Automatic Balancing After Expanding TiKV

Note:
This topic has been translated from a Chinese forum by GPT and might contain errors.

Original topic: 扩容tikv后为自动均衡

| username: TiDBer_ZfFjmcZo

[TiDB Usage Environment] Testing
[TiDB Version] V6.4
[Reproduction Path] Use scale-out to expand TiKV, expanding from 1 TiKV to 3 TiKVs per node. Expanded twice, each time adding 3.
[Encountered Issue: Phenomenon and Impact] After expansion, the TiKV status appears normal, but regions are not automatically balanced. It is uncertain whether the expanded TiKVs are properly activated.
[Resource Configuration]
[Attachments: Screenshots/Logs/Monitoring]



| username: xfworld | Original post link

Why not use 6.5.X? Why use 6.4?

If the service is running normally, automatic balancing needs to wait because scheduling and execution take time.

| username: buddyyuan | Original post link

Check the schedule status and config to see if these parameters are correct.

| username: TiDBer_ZfFjmcZo | Original post link

I installed it a long time ago, and back then the latest version was 6.4. It’s been a whole night already, and with just over 100GB of data, it shouldn’t take this long, right?

| username: buddyyuan | Original post link

You can check cluster-pd → Operator → Schedule operator create to see if there is any scheduling generated.

| username: h5n1 | Original post link

It looks like your monitoring has had no data for a long time, try restarting Prometheus. Check the leader_count and region_count in information_schema.tikv_store_status to see if they are balanced.

| username: TiDBer_ZfFjmcZo | Original post link

There is scheduling.

| username: TiDBer_ZfFjmcZo | Original post link

The parameters are expanded as shown in the screenshot, so there should be no problem, right? Can multiple TiKV instances be deployed on a single physical machine? I remember that as long as the ports are different, it should be successful, right?

| username: tidb菜鸟一只 | Original post link

PD → Statistics Balance to view the store region scores and the number of regions on each node.
image

| username: TiDBer_ZfFjmcZo | Original post link

There is monitoring data. The results in the screenshot are the same as querying the system table.

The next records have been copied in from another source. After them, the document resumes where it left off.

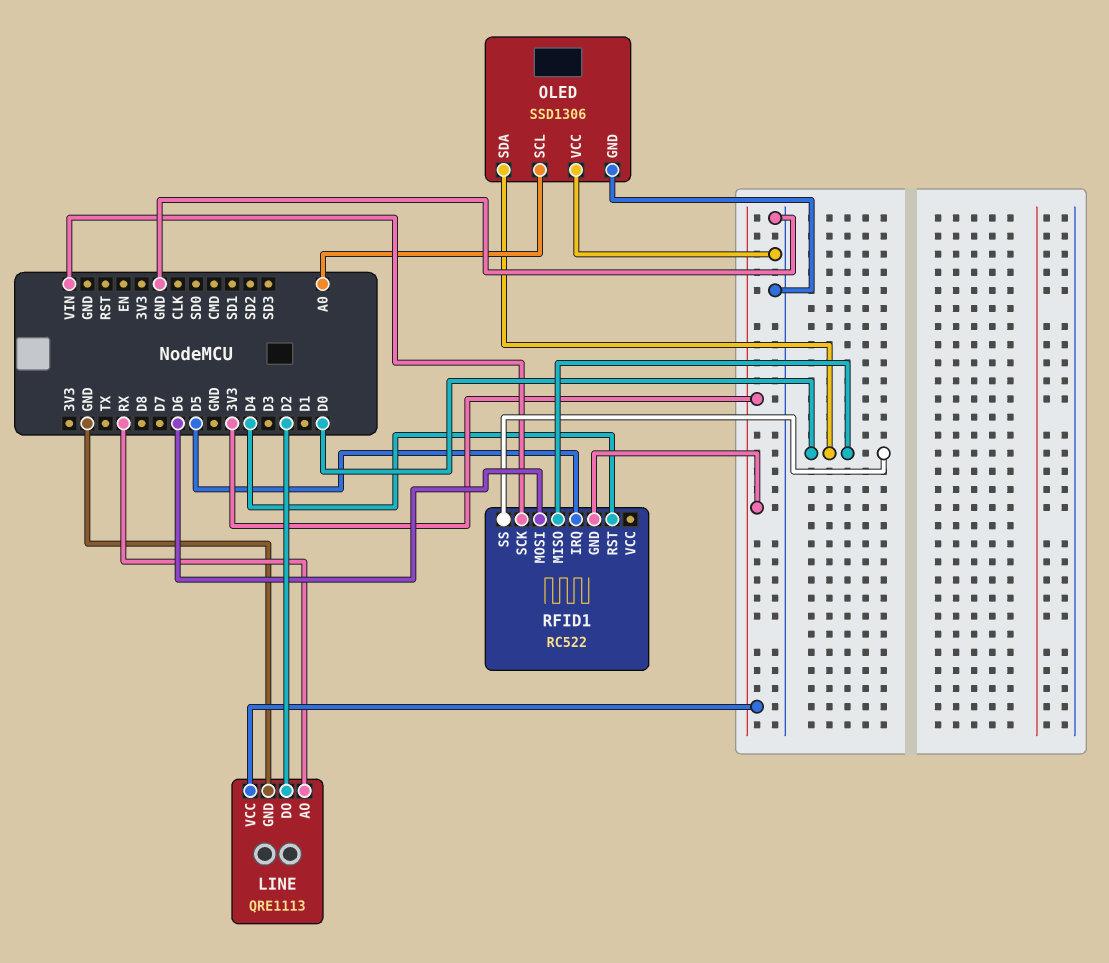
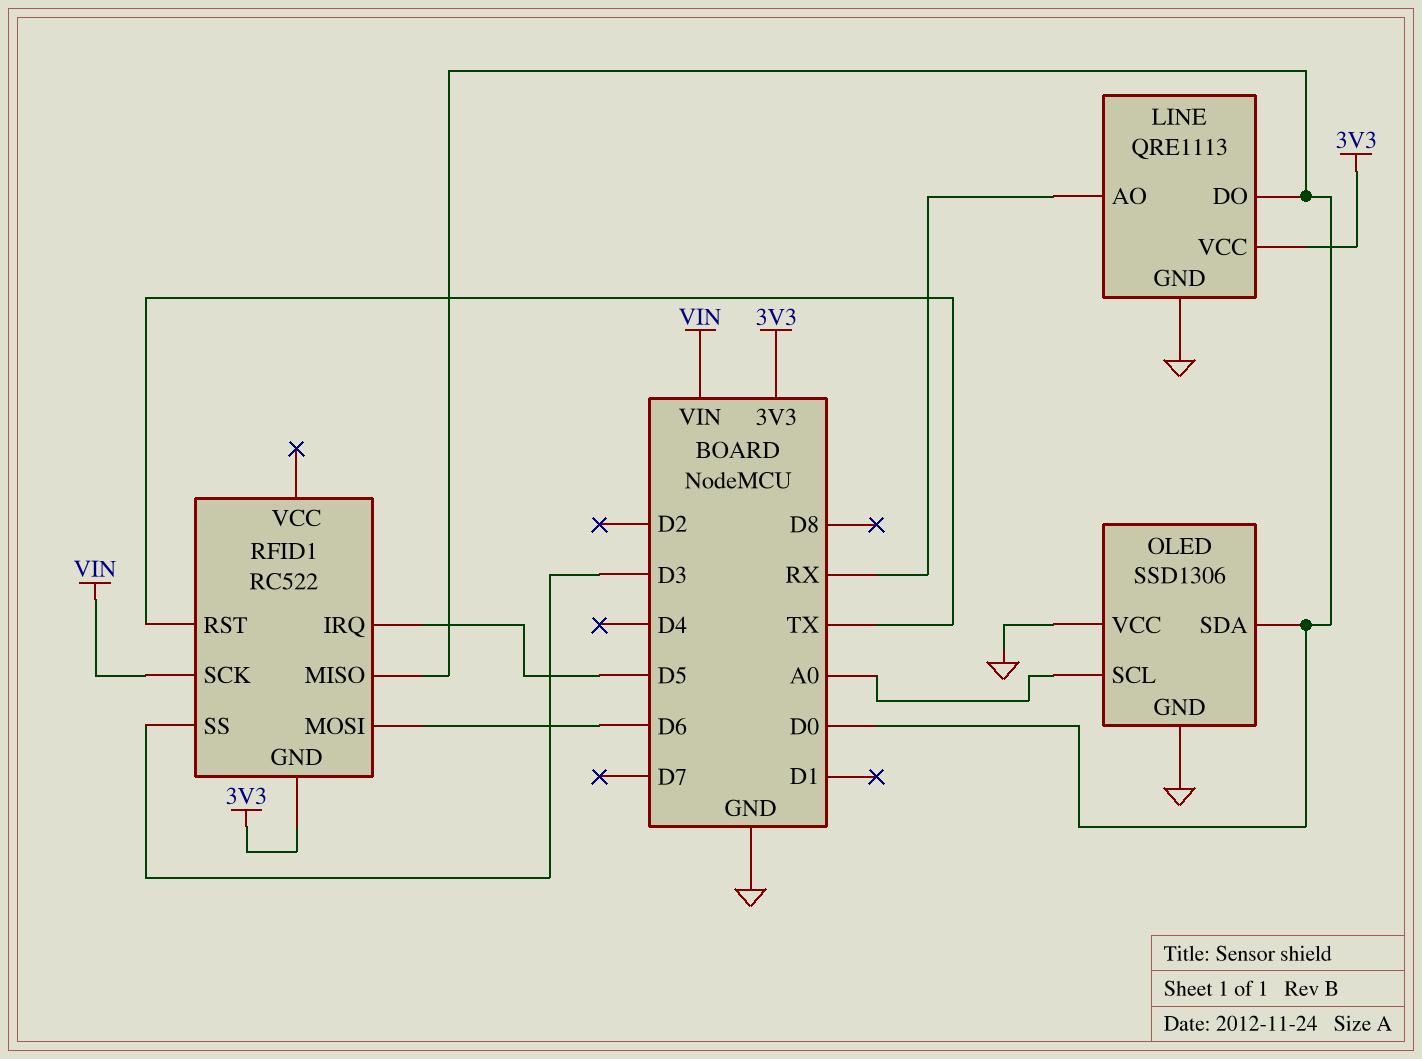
LINE pin DO: D2 -> D0
RFID1 pin RST: D4 -> TX
RFID1 pin SS: D0 -> D3

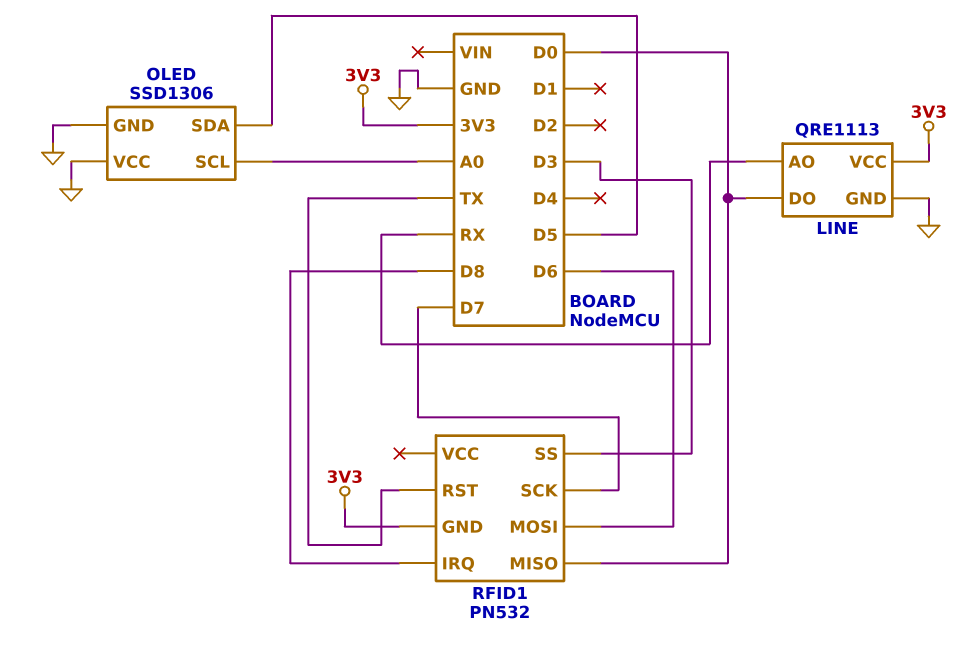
OLED pin SDA: D0 -> D5
RFID1: RC522 -> PN532
RFID1 pin IRQ: D5 -> D8
RFID1 pin SCK: VIN -> D7

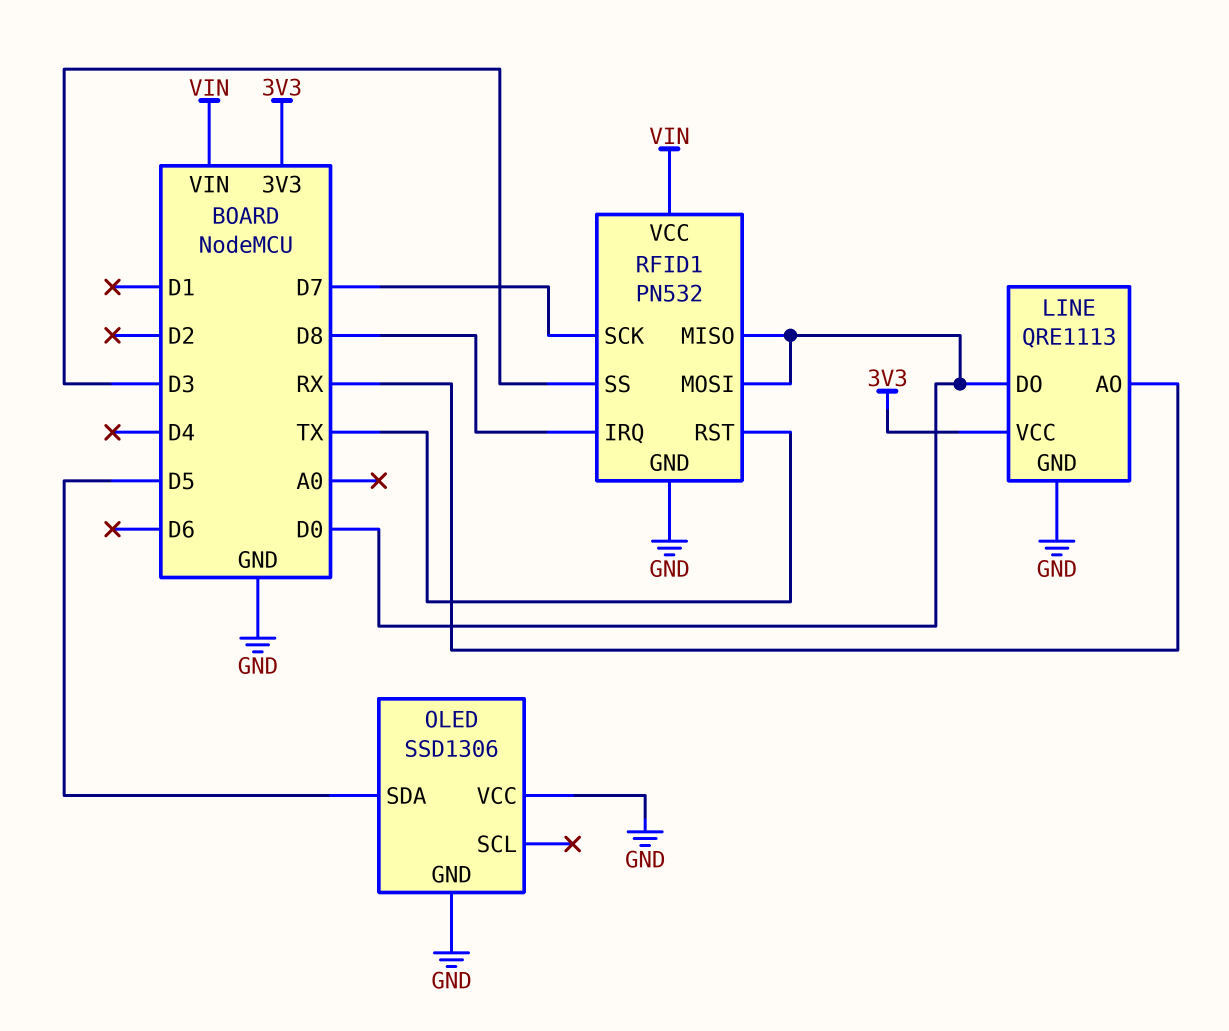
OLED pin SCL: A0 -> none
RFID1 pin GND: 3V3 -> GND
RFID1 pin MOSI: D6 -> D0
RFID1 pin VCC: none -> VIN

| username: TiDBer_ZfFjmcZo | Original post link

Indeed, the scores are unbalanced. Each node has 3 TiKV instances, but there are 4 stores. It’s similar to node 145 in the screenshot, where one is very high and the other two are very low.

| username: h5n1 | Original post link

Is there a label set? Has the newly added TiKV been set?

| username: Kongdom | Original post link

It looks like a PD Leader switch occurred in your diagram. Try switching the instance in the top left corner and see.

| username: dba-kit | Original post link

It’s actually quite normal to process 100G overnight. Try adjusting the add peer speed using pdctl store limit. By default, TiKV scheduling is indeed slow. I believe the default value is 150; you can directly adjust it to 2000 and then revert it after the data is supplemented.

| username: dba-kit | Original post link

For specific operations, you can refer to: PD Control 使用说明 | PingCAP 文档中心

| username: TiDBer_ZfFjmcZo | Original post link

There is no configuration, and there wasn’t any before either. I checked the meta.yaml and there doesn’t seem to be any issues.

| username: TiDBer_ZfFjmcZo | Original post link

It seems like there’s no difference.

| username: TiDBer_ZfFjmcZo | Original post link

It seems that TiKV didn’t start up. Reload the data, and the expanded TiKV didn’t see an increase in regions either.

| username: 裤衩儿飞上天 | Original post link

Check if there are many empty regions.

| username: TiDBer_ZfFjmcZo | Original post link

There aren’t many empty regions, but regions with more data occupy a lot of space.